It was a little past nine p.m. on the night of November 1st, 1980, when a truck driver making his way past the Sam Houston National Forest near Huntsville, Texas saw the nude body of a young girl lying about six yards off the shoulder of Interstate Highway 45.
The victim was a white female aged somewhere between fourteen and eighteen years old, standing around five-foot-six and weighing approximately one-hundred-five to one-hundred-twenty pounds. She had light, reddish-brown hair cut to shoulder length, hazel eyes, and appeared well-nourished and in excellent health, leading detectives to believe that she came from a middle- to upper-middle-class family that took exceptional care of her.
Unique characteristics included an inverted right nipple, and a vertical scar near her right eyebrow. Her fingernails were unpainted, but her toenails bore pink polish, and though her clothes were never found, a pair of red and brown sandals that the girl had reportedly been carrying with her was found at the scene. She also wore a distinctive blue or brown glass pendant on a thin gold chain around her neck.
Just as in the case of Arroyo Grande Jane Doe (later identified as Tammy Terrell), this victim had endured an unimaginable ordeal before her death. She had been viciously raped and sodomized with some unknown blunt object, and scraps of her pantyhose and underwear were found lodged in her vagina. She had also been brutally beaten about the face and body, and her right shoulder bore a deep bite mark. The coroner believed that the girl had been killed by ligature strangulation, perhaps with her own pantyhose.

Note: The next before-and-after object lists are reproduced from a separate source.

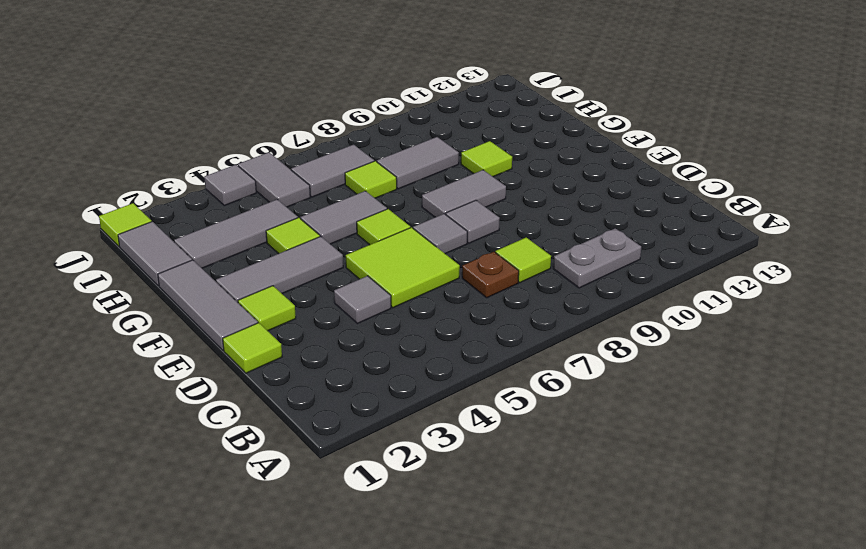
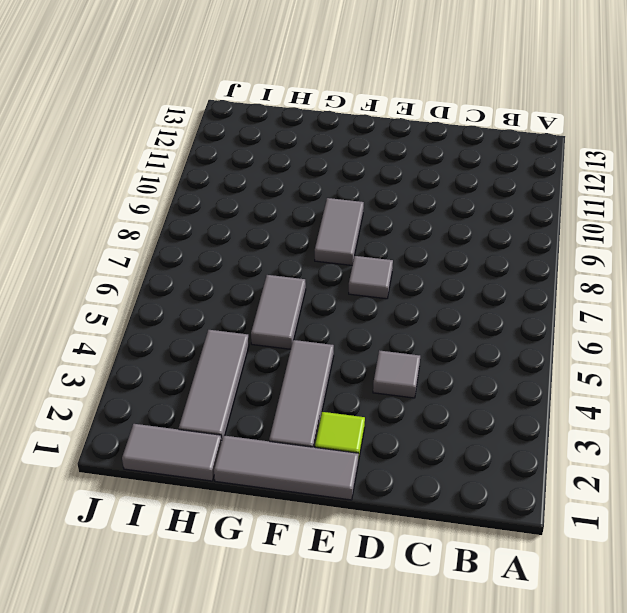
none -> grey plate B9:B10 level 1
none -> brown plate C7 level 1
none -> lime tile C8 level 1

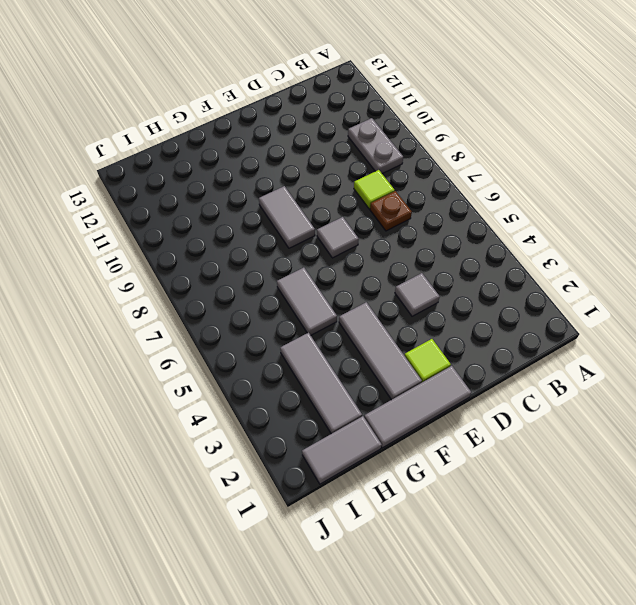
none -> lime tile D1 level 1
none -> lime tile D5:E6 level 1
none -> grey tile E8 level 1

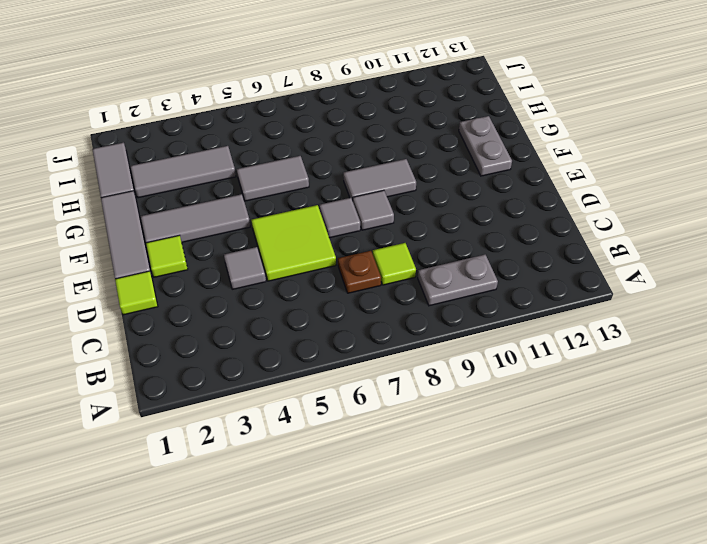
grey plate F12:G12 level 1 -> none
none -> lime tile F6 level 1
none -> lime tile G4 level 1
none -> lime tile G10 level 1

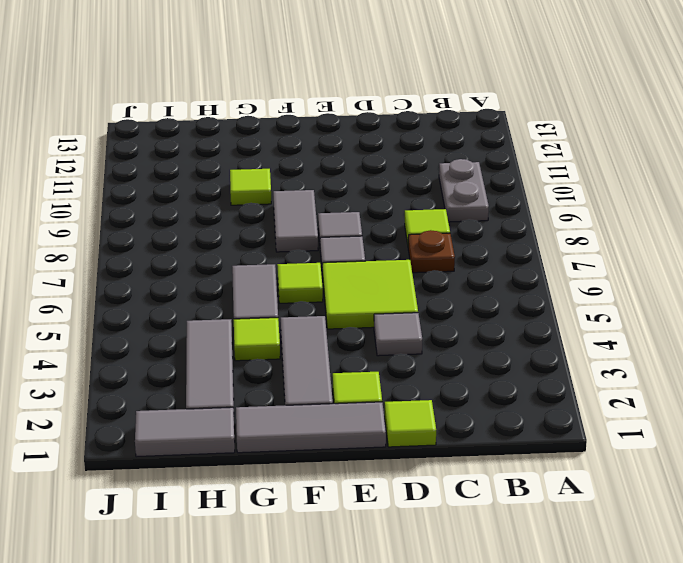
none -> lime tile H7 level 1
none -> grey tile H8:H9 level 1
none -> grey tile I5:J5 level 1

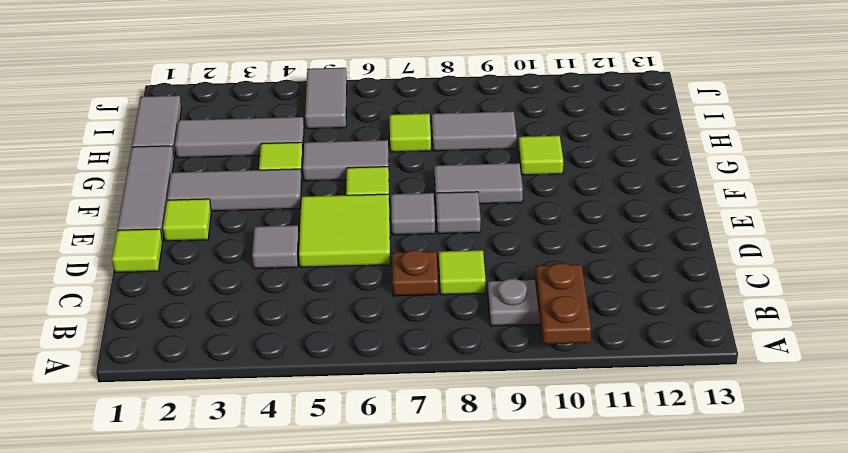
brown plate A10:B10 level 2 -> none
none -> grey tile I6:I7 level 1
none -> lime tile J1 level 1
none -> grey tile J4 level 1

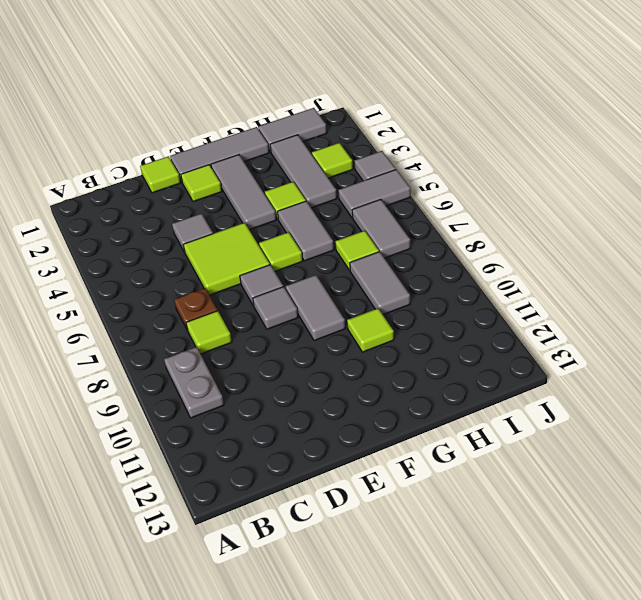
lime tile I3 level 1 -> lime tile J1 level 1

He also reported that she had only been dead for about six hours when her remains were discovered.
After authorities released a description of the victim—dubbed Walker County Jane Doe—to the public, a few witnesses came forward who claimed to have seen the girl in the hours before her death. Two employees of the Hitch ‘n’ Post Truck Stop and the manager of a Gulf gas station all told police that they had seen a girl matching Walker County Jane Doe’s description on October 31st, the day before her body was found. They independently reported that the girl had been wearing a scruffy yellow top, jeans, and a white knit sweater, and carried a pair of red and brown sandals in her hand.
The gas station manager further informed investigators that the girl had gotten out of a blue 1973 or 1974 Chevy Caprice and had then come into the station and asked him for directions to the Ellis Prison Farm. Afterward, the girl left the station on foot and started making her way north.
Later that same day, a waitress at the truck stop said that the girl had asked her for directions to the prison farm as well, and told police that she had drawn the girl a map. The waitress stated that the girl spoke of a friend that she was meeting at the prison farm, and told the waitress that she was nineteen years old, which the waitress did not believe, suspecting that the girl was possibly a runaway. During the course of the conversation, the waitress claimed that the girl said she came from either Aransas Pass or Rockport, Texas, though inquiries in both locations yielded no clues as to the mysterious girl’s identity. Likewise, an examination of inmates at the Ellis Prison Farm failed to shake loose any relevant information.
The body of Walker County Jane Doe was exhumed in 1999, at which time a DNA sample was obtained. The case was reopened in November of 2015, after which a handful of theories about the girl and her killer began swirling around.
One of the most persistent emerged only a month after the case was reopened, and posited that Walker County Jane Doe was actually a runaway from Corpus Christi, Texas by the name of Cathleen or Kathleen. This possible lead stemmed from a brother and sister who, while looking through old photographs from their childhood, discovered a picture of themselves and a girl they had met at a motel in Beeville, Texas in the summer of 1980. They recalled that this girl was living in the motel with an unknown couple at the time, that she closely matched the description of Walker County Jane Doe, and that she had allegedly told them that she wanted to go meet a friend of hers who was incarcerated at Sugarland Prison.
It was also hypothesized that Walker County Jane Doe was slain by the same perpetrator who murdered the then-unidentified victim known as Orange Socks (identified in 2019 as Debra Louise Jackson) in Georgetown, Texas in October of 1979. And just as in that case, serial killer Henry Lee Lucas was put forward as a person of interest, though authorities claimed that the bite mark found on Walker County Jane Doe’s shoulder did not match Lucas’s dental records.
There was further speculation that Walker County Jane Doe could have been the victim of an unknown serial killer who was believed to have murdered at least three other women in 1980 and dumped all of their bodies along Interstate 45.
Finally, in November of 2021, authorities announced that Walker County Jane Doe was actually fourteen-year-old Sherri Jarvis, nicknamed Tati, who had run away from Stillwater, Minnesota in 1980. The last contact with her family was in August of that year, when she had written a letter to her mother from Denver, Colorado, expressing a wish to eventually come back home. Sherri, a troubled teenager with a history of truancy, had been removed from her home at the age of thirteen and was placed in state custody shortly before running away.
Though the identity of her killer is still a mystery, investigators have some new, promising leads to follow now that the victim has been identified. The case remains open as of this writing.